What gets my goat is that East apparently has not made a serious attempt to make a deal with Dominion for any kind of drilling through or under the so called storage area. Something I have not mentioned before is every so often the pumping station at Sabinsville will bleed off a huge amount of gas. We live not over a couple of miles as the crow flies from Sabinsville and can plainly hear the ear shattering blast. One time it was so loud that I thought a pipeline had burst. And it lasted a good ten minutes.

I'd like to lease and so would my neighbors. We have estimated that we have close two 2000 acres that could be leased in the marcellus shale Most of this acreage is adjoining each other.
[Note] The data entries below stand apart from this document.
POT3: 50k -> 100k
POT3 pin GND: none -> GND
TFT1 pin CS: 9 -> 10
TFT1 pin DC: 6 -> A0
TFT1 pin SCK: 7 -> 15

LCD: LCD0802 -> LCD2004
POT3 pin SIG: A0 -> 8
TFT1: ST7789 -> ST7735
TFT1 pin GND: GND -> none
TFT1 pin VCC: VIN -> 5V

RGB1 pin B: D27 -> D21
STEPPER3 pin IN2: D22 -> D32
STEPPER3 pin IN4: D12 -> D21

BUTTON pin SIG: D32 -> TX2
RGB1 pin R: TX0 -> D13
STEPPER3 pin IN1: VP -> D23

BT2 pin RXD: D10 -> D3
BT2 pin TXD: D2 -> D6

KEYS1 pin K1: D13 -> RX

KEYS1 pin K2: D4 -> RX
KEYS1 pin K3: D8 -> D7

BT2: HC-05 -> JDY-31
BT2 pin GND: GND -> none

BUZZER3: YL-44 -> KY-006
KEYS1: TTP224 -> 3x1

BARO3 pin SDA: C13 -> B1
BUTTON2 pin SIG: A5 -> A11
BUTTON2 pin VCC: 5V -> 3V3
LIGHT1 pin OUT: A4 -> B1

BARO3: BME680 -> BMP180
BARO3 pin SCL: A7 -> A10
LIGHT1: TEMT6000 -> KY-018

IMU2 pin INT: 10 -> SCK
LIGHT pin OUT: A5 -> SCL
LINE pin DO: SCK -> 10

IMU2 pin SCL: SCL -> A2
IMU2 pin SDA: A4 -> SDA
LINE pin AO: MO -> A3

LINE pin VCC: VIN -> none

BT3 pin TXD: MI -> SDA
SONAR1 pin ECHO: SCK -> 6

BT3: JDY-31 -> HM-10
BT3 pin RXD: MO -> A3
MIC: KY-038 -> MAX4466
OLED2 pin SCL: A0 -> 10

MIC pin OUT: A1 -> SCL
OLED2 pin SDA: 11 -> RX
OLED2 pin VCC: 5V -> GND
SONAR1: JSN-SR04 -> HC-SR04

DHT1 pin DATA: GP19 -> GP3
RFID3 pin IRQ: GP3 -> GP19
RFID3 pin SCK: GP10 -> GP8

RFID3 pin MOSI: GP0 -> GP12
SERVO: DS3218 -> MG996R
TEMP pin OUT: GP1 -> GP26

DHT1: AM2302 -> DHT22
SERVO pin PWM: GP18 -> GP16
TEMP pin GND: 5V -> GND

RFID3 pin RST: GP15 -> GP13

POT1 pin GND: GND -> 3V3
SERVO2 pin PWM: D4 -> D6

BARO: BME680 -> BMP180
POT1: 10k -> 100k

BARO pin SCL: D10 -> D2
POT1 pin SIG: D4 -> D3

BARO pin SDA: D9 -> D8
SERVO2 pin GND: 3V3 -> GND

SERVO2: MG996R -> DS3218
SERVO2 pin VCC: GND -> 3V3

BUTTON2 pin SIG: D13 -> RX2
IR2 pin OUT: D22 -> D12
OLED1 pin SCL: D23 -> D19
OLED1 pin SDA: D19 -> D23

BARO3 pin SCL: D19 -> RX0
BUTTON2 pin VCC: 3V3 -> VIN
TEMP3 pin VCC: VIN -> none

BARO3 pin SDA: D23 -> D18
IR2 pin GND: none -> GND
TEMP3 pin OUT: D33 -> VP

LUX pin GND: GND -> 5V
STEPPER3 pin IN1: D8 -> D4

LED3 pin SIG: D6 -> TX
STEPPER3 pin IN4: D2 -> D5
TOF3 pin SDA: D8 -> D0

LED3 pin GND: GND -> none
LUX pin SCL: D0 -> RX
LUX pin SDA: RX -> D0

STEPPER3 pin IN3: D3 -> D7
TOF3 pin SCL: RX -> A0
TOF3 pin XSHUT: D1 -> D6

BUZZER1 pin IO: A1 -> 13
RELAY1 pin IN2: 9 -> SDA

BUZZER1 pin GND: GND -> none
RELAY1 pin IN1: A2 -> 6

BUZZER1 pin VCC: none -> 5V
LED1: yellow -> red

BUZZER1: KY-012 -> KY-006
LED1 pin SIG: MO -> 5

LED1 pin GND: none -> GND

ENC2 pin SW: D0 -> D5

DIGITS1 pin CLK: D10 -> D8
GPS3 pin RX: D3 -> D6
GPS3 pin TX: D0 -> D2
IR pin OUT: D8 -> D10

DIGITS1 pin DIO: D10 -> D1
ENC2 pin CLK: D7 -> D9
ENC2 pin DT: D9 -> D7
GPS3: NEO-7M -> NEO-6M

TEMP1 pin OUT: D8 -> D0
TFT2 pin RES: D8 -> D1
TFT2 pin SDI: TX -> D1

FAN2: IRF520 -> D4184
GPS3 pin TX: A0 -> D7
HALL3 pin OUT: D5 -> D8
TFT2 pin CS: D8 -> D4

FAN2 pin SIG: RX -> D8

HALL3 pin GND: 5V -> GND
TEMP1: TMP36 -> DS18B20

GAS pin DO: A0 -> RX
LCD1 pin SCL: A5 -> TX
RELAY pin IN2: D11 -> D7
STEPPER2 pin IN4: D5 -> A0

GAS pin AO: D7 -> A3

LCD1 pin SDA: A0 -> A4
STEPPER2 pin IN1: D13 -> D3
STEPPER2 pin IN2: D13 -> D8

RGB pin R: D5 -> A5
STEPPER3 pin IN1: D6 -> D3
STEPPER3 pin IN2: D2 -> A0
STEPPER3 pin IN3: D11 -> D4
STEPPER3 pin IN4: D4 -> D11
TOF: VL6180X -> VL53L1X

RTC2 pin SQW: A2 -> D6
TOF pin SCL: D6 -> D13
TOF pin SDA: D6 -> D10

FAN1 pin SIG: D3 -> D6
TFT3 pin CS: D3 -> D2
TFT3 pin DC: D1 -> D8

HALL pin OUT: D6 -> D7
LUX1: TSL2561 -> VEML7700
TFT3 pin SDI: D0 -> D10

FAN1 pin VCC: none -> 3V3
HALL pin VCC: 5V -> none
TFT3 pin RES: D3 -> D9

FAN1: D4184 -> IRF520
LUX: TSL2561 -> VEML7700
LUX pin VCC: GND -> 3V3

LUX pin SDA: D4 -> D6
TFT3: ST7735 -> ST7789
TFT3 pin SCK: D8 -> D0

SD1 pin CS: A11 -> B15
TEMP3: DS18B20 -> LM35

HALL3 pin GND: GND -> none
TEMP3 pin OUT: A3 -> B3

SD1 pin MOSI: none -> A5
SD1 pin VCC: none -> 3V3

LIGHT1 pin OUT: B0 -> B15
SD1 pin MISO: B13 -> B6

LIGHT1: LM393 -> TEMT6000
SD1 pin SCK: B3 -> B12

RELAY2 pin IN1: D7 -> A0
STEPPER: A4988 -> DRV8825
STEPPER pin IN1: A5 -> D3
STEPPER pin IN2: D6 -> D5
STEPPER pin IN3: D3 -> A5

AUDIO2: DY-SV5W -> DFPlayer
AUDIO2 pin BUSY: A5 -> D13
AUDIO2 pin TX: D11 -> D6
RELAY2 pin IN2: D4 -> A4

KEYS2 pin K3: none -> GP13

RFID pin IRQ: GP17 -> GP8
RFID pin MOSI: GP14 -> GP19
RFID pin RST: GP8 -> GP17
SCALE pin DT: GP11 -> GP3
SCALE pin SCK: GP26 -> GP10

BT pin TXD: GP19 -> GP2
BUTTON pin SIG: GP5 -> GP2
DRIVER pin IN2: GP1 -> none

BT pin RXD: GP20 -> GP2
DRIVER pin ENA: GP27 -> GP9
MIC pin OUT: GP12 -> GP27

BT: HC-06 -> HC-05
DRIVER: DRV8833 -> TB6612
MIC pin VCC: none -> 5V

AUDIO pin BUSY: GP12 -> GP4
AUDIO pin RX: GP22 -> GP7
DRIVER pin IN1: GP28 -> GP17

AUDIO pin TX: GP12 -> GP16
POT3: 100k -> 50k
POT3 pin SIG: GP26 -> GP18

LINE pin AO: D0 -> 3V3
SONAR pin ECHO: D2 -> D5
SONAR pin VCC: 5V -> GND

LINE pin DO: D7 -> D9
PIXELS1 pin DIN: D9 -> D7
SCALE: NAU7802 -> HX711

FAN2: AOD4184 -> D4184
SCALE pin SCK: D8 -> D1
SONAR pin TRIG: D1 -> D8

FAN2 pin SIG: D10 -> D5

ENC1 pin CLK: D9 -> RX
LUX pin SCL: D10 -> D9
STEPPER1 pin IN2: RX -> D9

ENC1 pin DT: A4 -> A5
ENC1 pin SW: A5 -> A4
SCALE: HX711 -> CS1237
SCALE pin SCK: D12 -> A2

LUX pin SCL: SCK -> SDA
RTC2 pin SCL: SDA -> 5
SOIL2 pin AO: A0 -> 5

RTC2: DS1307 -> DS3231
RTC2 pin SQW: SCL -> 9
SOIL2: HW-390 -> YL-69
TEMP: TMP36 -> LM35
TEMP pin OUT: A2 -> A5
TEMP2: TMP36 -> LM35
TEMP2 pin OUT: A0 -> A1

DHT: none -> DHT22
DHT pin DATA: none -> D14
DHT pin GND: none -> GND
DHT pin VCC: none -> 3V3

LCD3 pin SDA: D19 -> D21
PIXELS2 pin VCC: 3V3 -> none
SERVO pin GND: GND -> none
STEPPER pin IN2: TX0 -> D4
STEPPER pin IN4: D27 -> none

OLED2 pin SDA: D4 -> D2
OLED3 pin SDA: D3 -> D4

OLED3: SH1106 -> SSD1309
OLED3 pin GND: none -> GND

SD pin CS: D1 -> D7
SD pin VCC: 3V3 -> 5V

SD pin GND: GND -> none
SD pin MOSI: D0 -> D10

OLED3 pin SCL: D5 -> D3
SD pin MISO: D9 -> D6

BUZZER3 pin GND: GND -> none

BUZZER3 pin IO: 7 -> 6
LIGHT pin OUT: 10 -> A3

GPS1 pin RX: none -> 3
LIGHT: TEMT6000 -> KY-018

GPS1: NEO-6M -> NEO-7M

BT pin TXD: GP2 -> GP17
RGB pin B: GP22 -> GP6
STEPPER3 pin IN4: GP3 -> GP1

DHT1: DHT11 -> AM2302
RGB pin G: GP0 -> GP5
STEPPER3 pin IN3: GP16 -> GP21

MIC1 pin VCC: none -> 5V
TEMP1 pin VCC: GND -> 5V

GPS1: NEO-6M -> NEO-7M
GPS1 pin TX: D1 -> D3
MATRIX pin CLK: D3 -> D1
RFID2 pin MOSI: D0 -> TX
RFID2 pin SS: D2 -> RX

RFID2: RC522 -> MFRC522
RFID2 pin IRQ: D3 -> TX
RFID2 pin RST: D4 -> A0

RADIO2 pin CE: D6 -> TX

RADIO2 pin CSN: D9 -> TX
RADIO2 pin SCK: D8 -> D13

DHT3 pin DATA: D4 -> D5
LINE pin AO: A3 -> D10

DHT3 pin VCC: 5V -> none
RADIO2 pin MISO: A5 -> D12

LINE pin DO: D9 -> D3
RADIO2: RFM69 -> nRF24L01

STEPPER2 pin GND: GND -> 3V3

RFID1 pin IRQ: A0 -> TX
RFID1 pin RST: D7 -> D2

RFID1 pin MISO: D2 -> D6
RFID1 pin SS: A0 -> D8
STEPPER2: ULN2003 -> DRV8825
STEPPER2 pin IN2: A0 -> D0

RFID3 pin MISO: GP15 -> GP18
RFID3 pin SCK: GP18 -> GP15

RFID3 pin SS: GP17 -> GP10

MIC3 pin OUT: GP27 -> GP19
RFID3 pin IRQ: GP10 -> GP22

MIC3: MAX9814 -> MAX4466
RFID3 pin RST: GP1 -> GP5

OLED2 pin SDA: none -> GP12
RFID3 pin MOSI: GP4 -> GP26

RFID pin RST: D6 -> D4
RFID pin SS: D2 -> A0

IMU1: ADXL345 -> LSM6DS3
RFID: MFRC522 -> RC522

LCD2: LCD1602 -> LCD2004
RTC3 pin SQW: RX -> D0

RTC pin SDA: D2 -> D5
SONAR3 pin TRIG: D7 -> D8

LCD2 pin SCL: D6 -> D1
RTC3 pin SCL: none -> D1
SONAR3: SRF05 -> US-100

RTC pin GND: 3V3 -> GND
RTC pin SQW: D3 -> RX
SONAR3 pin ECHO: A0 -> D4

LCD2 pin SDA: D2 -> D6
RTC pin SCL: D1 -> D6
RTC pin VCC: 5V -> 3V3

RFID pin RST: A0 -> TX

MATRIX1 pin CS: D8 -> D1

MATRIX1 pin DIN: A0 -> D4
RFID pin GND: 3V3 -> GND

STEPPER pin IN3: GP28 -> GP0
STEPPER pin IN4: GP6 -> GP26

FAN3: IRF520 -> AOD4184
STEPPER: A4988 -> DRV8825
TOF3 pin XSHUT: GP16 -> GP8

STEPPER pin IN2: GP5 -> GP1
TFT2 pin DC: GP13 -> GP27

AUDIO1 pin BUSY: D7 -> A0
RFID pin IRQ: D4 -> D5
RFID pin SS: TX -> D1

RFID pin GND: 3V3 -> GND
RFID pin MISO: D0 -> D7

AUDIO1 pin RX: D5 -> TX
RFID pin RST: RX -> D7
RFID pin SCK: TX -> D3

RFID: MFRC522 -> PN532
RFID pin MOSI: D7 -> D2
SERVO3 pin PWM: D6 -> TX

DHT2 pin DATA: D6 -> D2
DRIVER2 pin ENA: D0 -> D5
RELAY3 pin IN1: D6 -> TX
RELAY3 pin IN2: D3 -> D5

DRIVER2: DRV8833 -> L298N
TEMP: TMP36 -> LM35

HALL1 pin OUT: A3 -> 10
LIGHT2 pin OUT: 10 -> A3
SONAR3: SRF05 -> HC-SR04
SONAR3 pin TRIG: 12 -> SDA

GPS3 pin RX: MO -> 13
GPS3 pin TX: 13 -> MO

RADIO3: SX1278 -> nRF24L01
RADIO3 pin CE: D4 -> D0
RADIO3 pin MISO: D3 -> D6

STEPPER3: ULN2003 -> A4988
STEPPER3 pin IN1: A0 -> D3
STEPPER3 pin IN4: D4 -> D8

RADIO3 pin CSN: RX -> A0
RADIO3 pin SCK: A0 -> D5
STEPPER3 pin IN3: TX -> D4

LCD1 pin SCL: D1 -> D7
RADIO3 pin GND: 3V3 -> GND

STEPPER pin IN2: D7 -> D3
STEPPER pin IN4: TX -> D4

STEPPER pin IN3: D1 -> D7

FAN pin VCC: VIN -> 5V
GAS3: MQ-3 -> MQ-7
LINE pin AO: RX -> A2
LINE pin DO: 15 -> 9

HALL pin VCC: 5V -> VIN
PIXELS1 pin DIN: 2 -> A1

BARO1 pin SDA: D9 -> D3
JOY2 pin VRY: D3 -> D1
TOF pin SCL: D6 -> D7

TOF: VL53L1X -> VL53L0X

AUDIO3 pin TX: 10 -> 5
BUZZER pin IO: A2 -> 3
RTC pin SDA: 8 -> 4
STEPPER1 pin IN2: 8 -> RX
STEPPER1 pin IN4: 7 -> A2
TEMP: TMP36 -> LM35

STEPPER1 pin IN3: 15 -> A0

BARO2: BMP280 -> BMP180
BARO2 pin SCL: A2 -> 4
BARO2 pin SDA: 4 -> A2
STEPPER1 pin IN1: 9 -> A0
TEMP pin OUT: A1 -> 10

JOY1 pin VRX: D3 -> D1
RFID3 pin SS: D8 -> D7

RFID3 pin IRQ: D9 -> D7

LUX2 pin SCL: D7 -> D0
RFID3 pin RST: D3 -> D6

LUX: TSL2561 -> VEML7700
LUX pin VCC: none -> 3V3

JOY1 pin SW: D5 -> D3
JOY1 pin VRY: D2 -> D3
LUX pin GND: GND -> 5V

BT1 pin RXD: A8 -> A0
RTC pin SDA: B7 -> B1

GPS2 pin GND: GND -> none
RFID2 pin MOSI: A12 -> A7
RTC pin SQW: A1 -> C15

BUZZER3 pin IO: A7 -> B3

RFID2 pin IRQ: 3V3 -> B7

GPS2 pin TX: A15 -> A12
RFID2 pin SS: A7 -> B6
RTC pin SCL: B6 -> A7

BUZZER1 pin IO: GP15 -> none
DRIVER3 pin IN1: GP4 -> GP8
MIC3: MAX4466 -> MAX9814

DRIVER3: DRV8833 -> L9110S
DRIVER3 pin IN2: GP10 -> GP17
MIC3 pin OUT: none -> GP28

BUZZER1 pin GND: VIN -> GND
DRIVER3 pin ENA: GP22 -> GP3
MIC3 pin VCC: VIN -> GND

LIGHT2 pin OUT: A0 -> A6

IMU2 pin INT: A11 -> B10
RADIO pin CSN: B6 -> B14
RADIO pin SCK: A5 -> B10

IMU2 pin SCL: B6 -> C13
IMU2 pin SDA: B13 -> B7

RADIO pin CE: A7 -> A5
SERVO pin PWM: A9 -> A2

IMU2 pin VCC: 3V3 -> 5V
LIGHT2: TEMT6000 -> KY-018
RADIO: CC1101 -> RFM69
I was also told that East has a deal with Dominion to access about 10% of their main gas pipeline when their wells go online.

Bill L.
aka Bummy
It really depends on the legislation. The draft law that circulated allowed little time and limited reasons to ask for a hearing. Then there would be the question of whether the hearing would be something one could do him/herself or if it would require a lawyer. Where would the hearing be? Would the gasco's standard lease be considered a good faith effort? It would be the landman's word (and records) against the landowner's. I don't know, but I think an individual landowner would have an uphill battle.
The only way forced pooling will work out for the landowner is if there are spacing regulations attached that requires DEP input and approval on spacing units. Also, there has to be some way for a non-operating company to take part in the cost of operations. Basically, if ERM decides they want to drill and you are not leased to them but decide to lease with a competitor, that competitor has to have some type of incentive to make a competitive offer to you despite not being the operator on the well to be drilled.